Orang dewasa memang kadang penuh misteri. Aku tak tau apa yang ayah dan ibu sembunyikan. Oh, bukan tak tau. Tapi tak ingin tau dan berusaha memaklumi keadaan. Karena aku ingin ayah tetap ada di sini, bersamaku dan ibu! Aku tutupi semua yang ku tau, aku diam saat ibu mengintrogasi setiap aku pulang jalan-jalan bersama ayah. Bukan kuingin membohongi ibu, aku juga tak tau kenapa rasanya begitu sulit bercerita padanya tentang sebuah kisah yang tak nampak.

***

Juni 1996 …

Aku lulus TK. Aku masih menunggumu yah, aku menunggu ayah menjemputku untuk tinggal bersama ayah dan sekolah di SD yang dulu ayah tunjukkan padaku. Ayah pasti datangkan? Aku di sini menunggu, menantimu untuk menjemputku.

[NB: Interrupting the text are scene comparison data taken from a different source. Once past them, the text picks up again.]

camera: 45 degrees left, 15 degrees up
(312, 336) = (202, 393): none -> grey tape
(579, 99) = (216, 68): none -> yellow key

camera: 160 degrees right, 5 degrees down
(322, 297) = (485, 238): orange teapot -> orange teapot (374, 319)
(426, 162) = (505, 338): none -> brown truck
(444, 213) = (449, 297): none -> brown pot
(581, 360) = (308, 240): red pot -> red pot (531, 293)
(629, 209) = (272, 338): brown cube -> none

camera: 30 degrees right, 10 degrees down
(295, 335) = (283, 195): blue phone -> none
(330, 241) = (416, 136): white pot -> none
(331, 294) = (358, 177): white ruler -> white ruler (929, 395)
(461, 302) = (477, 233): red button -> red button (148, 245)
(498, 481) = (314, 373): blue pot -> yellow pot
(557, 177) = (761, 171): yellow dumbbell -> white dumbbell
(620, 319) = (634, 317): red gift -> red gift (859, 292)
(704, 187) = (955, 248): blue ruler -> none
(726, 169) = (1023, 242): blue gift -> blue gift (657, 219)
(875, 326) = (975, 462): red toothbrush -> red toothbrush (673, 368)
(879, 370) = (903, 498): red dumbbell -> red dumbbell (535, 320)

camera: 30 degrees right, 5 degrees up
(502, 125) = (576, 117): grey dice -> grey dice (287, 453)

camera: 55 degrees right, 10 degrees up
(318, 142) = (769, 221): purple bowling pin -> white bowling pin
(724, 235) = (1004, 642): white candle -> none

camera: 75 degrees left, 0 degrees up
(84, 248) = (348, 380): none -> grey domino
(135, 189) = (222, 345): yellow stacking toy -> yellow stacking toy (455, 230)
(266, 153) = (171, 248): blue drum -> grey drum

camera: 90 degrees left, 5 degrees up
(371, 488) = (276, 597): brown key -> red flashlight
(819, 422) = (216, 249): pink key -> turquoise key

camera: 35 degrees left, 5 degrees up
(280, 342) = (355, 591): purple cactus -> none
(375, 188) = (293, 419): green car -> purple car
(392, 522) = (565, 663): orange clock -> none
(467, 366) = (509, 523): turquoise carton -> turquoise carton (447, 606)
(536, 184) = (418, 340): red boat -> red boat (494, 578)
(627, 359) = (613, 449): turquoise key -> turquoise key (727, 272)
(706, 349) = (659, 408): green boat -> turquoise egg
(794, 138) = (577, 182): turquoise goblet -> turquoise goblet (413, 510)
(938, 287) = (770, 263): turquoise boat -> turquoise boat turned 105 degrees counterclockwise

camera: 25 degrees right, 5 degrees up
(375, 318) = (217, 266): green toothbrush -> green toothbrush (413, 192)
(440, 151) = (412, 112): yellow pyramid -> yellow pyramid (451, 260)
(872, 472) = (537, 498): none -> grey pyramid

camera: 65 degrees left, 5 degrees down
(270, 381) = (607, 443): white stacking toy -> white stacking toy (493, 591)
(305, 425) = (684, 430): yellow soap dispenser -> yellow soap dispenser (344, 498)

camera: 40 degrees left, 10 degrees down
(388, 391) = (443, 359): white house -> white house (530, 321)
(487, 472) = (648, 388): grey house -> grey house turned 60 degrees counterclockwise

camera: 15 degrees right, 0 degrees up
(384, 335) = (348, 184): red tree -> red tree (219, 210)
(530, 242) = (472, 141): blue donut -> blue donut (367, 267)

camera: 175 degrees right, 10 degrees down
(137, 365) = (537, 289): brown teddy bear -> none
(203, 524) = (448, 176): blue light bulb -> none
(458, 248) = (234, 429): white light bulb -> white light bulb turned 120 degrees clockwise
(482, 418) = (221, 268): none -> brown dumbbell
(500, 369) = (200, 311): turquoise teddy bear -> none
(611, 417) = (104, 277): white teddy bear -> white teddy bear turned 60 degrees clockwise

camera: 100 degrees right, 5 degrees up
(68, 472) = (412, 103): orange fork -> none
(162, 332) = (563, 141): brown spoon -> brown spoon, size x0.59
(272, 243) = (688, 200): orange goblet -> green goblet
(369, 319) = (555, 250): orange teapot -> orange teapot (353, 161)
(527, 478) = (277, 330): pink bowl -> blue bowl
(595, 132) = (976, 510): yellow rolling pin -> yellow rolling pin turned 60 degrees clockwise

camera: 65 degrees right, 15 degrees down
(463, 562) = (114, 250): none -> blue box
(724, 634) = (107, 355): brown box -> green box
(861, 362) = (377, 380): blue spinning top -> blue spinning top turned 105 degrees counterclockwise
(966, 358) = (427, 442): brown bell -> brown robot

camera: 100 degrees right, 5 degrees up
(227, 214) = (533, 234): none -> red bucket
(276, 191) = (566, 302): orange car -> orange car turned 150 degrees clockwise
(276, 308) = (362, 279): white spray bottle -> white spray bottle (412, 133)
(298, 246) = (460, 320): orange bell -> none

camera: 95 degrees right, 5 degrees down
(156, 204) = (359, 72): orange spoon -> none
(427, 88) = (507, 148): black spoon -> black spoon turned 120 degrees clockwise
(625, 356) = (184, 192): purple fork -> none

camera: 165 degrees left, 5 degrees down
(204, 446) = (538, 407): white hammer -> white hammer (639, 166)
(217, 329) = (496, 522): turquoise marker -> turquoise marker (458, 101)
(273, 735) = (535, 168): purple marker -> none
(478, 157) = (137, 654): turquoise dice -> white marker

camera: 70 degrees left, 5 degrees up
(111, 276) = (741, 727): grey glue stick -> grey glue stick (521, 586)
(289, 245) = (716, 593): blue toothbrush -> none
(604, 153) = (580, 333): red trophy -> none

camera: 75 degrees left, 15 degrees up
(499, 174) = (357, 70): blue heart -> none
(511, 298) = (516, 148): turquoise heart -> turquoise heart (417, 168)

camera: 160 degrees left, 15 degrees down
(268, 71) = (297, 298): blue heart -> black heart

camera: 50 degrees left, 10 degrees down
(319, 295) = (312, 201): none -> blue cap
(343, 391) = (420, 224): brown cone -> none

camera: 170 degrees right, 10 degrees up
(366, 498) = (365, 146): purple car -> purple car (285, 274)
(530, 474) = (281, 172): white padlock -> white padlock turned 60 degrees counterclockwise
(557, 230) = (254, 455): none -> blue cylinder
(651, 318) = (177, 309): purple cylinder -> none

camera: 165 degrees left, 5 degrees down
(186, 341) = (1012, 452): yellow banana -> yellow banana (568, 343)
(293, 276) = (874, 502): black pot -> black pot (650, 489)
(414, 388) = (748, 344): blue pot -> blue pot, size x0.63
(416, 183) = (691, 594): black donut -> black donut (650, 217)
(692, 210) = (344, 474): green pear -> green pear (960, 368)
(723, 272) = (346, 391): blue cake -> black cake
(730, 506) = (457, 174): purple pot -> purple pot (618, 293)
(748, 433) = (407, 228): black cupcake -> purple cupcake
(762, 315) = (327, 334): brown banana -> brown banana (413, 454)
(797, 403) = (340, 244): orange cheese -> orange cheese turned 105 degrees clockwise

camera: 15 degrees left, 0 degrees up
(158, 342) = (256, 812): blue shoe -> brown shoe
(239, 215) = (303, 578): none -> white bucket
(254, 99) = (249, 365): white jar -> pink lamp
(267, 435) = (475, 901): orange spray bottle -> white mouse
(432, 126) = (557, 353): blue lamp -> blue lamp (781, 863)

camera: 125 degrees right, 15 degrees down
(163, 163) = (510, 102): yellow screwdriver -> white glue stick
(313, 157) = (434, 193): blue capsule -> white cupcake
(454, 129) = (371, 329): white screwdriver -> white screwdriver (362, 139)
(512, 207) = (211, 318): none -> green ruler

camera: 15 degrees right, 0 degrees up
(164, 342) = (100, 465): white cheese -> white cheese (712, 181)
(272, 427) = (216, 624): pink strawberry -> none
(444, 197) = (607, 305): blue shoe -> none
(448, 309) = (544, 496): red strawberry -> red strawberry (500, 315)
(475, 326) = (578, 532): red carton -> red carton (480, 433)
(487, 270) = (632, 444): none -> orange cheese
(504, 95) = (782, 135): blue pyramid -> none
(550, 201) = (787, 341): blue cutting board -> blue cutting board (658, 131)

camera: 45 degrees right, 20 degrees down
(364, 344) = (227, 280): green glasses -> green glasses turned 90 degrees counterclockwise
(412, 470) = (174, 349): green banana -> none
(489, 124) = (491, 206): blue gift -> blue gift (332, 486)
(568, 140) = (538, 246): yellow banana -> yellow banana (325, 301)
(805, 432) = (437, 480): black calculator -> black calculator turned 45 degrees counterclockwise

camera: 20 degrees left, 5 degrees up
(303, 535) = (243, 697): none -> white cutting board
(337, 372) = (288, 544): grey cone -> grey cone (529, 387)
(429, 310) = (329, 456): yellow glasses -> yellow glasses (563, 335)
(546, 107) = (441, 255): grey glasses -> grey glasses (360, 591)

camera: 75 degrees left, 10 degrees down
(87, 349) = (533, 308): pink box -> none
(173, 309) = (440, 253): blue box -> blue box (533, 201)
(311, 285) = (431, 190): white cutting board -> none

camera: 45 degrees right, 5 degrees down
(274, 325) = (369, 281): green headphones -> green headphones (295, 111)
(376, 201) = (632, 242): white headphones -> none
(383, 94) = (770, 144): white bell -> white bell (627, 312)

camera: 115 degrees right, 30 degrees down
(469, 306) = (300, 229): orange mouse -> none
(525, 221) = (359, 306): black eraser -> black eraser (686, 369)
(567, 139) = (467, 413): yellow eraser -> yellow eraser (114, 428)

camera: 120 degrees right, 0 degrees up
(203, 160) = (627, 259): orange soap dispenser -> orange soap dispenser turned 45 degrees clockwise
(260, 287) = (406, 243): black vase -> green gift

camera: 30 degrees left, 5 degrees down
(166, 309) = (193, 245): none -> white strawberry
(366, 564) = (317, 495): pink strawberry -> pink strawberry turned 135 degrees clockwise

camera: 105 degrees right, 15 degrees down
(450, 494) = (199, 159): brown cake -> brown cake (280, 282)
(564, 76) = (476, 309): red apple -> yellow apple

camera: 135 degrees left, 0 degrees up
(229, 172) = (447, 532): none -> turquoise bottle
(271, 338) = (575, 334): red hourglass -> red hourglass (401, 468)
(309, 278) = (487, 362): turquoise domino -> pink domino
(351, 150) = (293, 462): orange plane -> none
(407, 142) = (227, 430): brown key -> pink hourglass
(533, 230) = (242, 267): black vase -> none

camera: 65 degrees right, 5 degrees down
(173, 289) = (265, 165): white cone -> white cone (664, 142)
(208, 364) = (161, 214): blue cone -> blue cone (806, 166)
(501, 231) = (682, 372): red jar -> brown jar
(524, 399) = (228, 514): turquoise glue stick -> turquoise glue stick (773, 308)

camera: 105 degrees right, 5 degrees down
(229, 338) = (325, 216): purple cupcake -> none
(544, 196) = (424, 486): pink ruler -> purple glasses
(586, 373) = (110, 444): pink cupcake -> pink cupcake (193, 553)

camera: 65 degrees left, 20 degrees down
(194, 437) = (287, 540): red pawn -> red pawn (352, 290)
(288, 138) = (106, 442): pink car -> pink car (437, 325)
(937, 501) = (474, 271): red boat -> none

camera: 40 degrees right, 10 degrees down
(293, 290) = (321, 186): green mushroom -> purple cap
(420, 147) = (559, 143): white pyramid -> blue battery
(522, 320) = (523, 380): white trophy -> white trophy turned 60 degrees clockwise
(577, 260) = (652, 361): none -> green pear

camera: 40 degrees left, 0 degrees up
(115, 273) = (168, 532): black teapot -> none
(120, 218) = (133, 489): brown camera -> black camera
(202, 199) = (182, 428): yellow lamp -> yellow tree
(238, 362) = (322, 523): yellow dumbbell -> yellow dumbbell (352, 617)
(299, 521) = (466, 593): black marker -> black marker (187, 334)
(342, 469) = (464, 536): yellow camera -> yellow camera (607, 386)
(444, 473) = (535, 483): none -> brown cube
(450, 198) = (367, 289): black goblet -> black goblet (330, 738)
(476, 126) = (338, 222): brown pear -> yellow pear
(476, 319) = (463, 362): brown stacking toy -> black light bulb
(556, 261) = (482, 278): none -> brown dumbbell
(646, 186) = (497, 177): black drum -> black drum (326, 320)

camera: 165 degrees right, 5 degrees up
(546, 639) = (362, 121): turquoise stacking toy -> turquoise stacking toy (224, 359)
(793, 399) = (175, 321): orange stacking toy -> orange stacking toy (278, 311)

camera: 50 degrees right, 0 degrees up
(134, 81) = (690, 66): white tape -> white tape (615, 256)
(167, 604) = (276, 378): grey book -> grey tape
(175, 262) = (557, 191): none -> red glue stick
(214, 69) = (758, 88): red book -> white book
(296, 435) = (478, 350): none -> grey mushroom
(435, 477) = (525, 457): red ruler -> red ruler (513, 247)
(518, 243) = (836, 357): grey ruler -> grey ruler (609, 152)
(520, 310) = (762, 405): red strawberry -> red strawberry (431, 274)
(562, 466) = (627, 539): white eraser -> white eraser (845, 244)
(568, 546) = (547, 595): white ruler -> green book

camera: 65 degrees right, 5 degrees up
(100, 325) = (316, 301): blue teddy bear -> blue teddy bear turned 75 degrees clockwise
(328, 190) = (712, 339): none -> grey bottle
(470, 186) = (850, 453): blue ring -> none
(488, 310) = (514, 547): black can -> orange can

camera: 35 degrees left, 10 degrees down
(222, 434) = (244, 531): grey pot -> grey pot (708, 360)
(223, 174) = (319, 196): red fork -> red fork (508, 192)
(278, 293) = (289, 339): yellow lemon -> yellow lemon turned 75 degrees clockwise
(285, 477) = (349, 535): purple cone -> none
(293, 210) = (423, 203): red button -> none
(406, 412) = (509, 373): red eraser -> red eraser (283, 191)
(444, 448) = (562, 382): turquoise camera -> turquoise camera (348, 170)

“Pokoknya Ndra gak mau sekolah di SD sini, Ndra mau sekolah di SD yang pernah ayah tunjukin ke Ndra!” aku ngambek dan tetap duduk saat ibu mengajakku untuk berangkat sekolah di hari pertamaku masuk SD.

“Ndra, tapi ayah gak di sini.”

“Pokoknya gak mau, Ndra mau nunggu ayah!” aku menangis.

“Mengertilah Ndra! Ayah sudah tidak bersama kita, jangan lagi mengharapkannya! Indra sekarang sama ibu, sama adek, sama mbah! Mengertilah, ibu gak mungkin bisa sekolahin kamu ke SD kota! Itu sangat jauh, Sangat repot nantinya! Cobalah mengerti ibu, jangan selalu keras kepala!” ibu memarahiku.

“Tapi …. hikz hikz,” aku masih tetap menangis, teguh pada kekeraskepalaanku.

Ibu tetap menuntunku berangkat sekolah, mengusap air mataku dengan lembut dan berkata “gak papa SD di sini dulu, nanti SMPnya yang di Wonosobo, yang penting indra harus rajin belajar, harus pinter, harus JADI YANG TERBAIK DALAM HAL APAPUN, HARUS JADI NOMOR SATU, JANGAN SAMPAI KALAH OLEH SIAPAPUN. Meski tanpa ayah, tunjukin kalau indra bisa! Jangan takut.”

Sejak saat itu ibu menempaku lebih keras, selalu menuntut aku jadi nomor satu di sekolah dan ibu selalu marah kalau aku tak dapat nilai tertinggi. Ibu tak pernah mengizinkan aku tidur sebelum ibu merasa aku cukup belajar, bahkan aku tak bisa bebas bermain seperti teman-teman. Sering aku merasa menjadi robot mainan ibu, tapi aku tau ibu melakukan itu karena ibu ingin aku jadi yang terbaik, meski tanpa ayah.

***

September 2011

Tak terasa sudah 16 tahun …

Dan aku masih mampu berdiri tegak di sini, tanpa ayah. Karena Allah yang senantiasa tegarkanku kala kekuatan ini melemah dan nyaris tumbang.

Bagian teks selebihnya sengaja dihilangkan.